REVERSED AND REMANDED.
HOLDAWAY, Judge, dissenting:
I respectfully dissent with the holding of the majority. I do so reluctantly because the result reached by the majority is a good equitable result, given the fact that the VARO’s negligence and actions, as ably noted in the majority opinion, were certainly the principal cause in creating the overpayment to the appellant. However, this Court is a court of law, not a court of equity. Unless the Board was clearly erroneous in its factual finding that VA was not solely to blame, this Court cannot overturn that finding, no matter how much we may wish to do so out of sympathy for this appellant.

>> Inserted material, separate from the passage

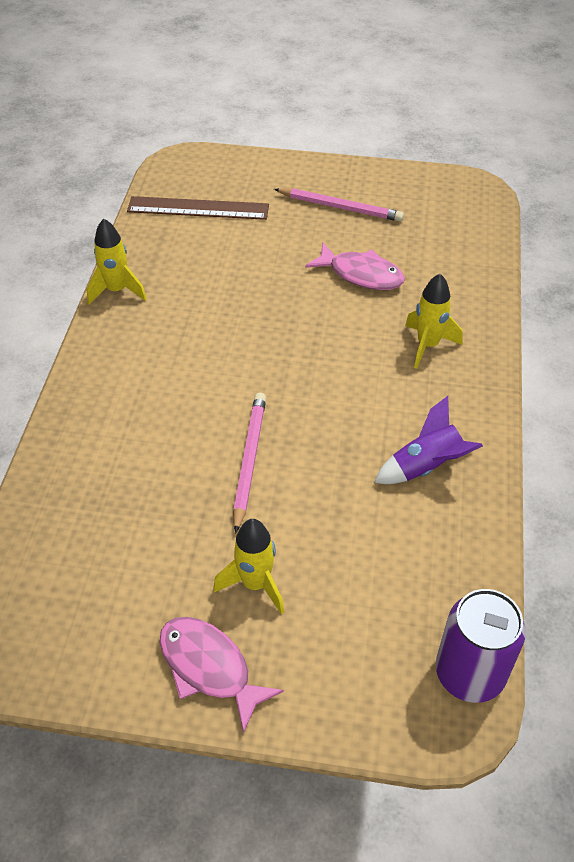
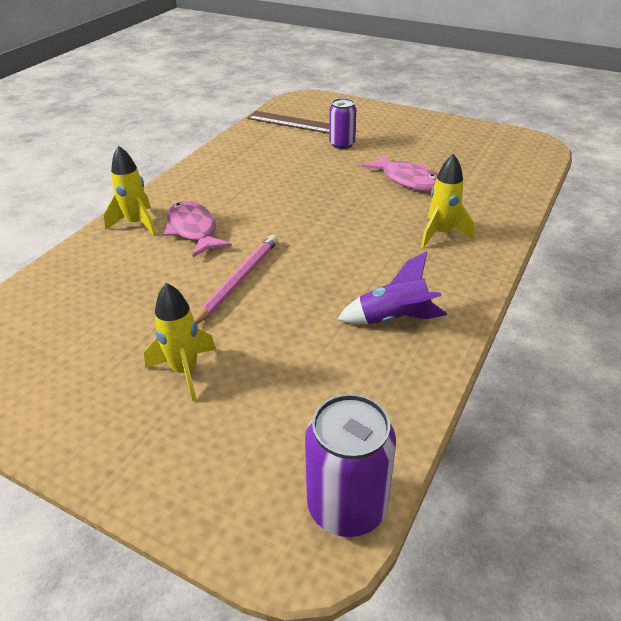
camera: 20 degrees right, 10 degrees down
(117, 291) = (209, 159): yellow rocket -> yellow rocket (136, 224)
(209, 668) = (100, 426): pink fish -> pink fish (193, 230)
(264, 233) = (342, 144): none -> purple can
(340, 207) = (412, 138): pink pencil -> none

My review of this case ineluctably leads me to the conclusion that the Board’s finding was firmly based in the record which clearly indicated that the appellant was well aware of the fact that he was receiving overpayments. The inescapable conclusion is that while VA was primarily at fault for the creation of the overpayment, there still is an element of fault on the appellant’s part because he accepted money to which he was not entitled. To find that VA was not solely to blame is not intended to excuse the errors made in creating the overpayments but simply applies the requirements for a valid creation of the debt set forth by the law. Had the appellant pursued an equitable waiver of this valid debt, I believe that there would have been a strong case for relief, assuming that the other factors for waiver had been present. See
I note parenthetically that to the extent that there is an inference that VA acted somewhat ogreishly in attempting to recover an overpayment which its negligence was largely responsible for creating, it should be borne in mind that the appellant did receive monies to which he was not legally entitled. VA acted reasonably and responsibly in trying to recapture the windfall that the appellant received.